CA: In the title story, a father-and-son fishing trip sets the stage for violence and reflection. Neither character is named. Each is referred to either as “the father” or “the boy.” Why did you choose not to name the characters? Tell us about the essential conflict between the father and the boy.
RM: As a younger writer, I took part in a fiction workshop where a student chose not to name his characters, and one of the participants responded that he should have given his characters the dignity of a name. That stuck with me, and for a while, I was moved by the idea and adopted it as my own. Soon after, I realized the power of addressing characters by something different, like a title that evoked a role or identity that a given name wouldn’t have provided. Though at first the choice was simply intuitive, in reflection I think I chose to name the characters the father and the boy because doing so flirts with the language of parables or myths and asks the reader to understand the story not just as a realist reportage, but as a narrative that reaches more explicitly toward a universal reality.
The essential conflict of both characters, to me, is between loyalty and conscience. I think our identity is often braided in relationships, and those relationships can be patterned tragically. There are many familial narratives that a psychologist or other professional might define one way, while the family members themselves might define it very differently. Both the characters have a particular understanding of their family that results in tragedy, but also, troublingly, connection.
CA: In “Tusks” the unnamed narrator suddenly grows tusks.

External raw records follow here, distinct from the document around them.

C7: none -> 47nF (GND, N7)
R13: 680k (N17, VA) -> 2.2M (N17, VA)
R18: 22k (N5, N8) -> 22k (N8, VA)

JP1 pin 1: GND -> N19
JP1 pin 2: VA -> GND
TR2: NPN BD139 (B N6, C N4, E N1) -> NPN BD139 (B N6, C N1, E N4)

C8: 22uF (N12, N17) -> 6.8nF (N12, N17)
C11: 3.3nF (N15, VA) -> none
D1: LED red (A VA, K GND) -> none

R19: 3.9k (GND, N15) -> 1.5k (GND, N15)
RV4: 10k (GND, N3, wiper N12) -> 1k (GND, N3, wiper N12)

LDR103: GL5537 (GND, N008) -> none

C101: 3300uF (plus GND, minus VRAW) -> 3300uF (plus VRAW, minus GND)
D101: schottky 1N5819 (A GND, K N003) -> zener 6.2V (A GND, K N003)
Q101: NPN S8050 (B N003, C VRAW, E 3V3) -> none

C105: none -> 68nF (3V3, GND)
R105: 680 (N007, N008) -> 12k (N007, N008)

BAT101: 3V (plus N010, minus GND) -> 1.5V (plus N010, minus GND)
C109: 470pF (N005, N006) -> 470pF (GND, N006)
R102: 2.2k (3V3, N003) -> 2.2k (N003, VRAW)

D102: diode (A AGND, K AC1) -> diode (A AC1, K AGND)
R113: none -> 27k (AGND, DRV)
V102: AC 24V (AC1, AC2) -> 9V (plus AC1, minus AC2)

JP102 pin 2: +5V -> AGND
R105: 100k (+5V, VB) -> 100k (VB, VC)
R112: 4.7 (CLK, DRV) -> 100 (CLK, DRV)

I won’t reveal the ending, but it’s comic and thought-provoking. How did you come to write that story?
RM: The image of a person growing tusks came first—from where, I don’t know. Next came the voice, which is casual, playful, and almost kidding, which was kind of the mood I was in at the time. From there, the history of the tusk-growing and aftermath kind of spilled out toward the ending, which itself was a delightful surprise to me. I wrote it all in one sitting and revised it a bit, but not much. For me, it’s rare for a piece to come out fully formed, but it’s a treat when it happens.
CA: “Libidonomics” was one of my favorites. It’s a fun, complicated story about two characters, both using each other and both in denial about it. The narrator is creepy but also endearing. Tell us about the story.
RM: I’m glad you found the narrator both creepy and endearing (I do, too). The narrator—a rich, fracking mogul in search of love—took hold of me, like it was a person who wanted not just to tell me something but convince me of something. He anticipates the skepticism of his audience and tries to steer the narrative in such a way that his perspective seems like the right one. Characters who argue for their perspective of their own story can be fascinating because in doing so they reveal so much about themselves—it’s not just their actions but the way they perceive their actions that are on display. There were a few points in the story where I felt the urge to reign him in—the underwater modeling scene based on The Graduate being one—but I decided to just go for it and let him be outrageous, and trust that readers would both understand him and be disgusted by him (and anything in between).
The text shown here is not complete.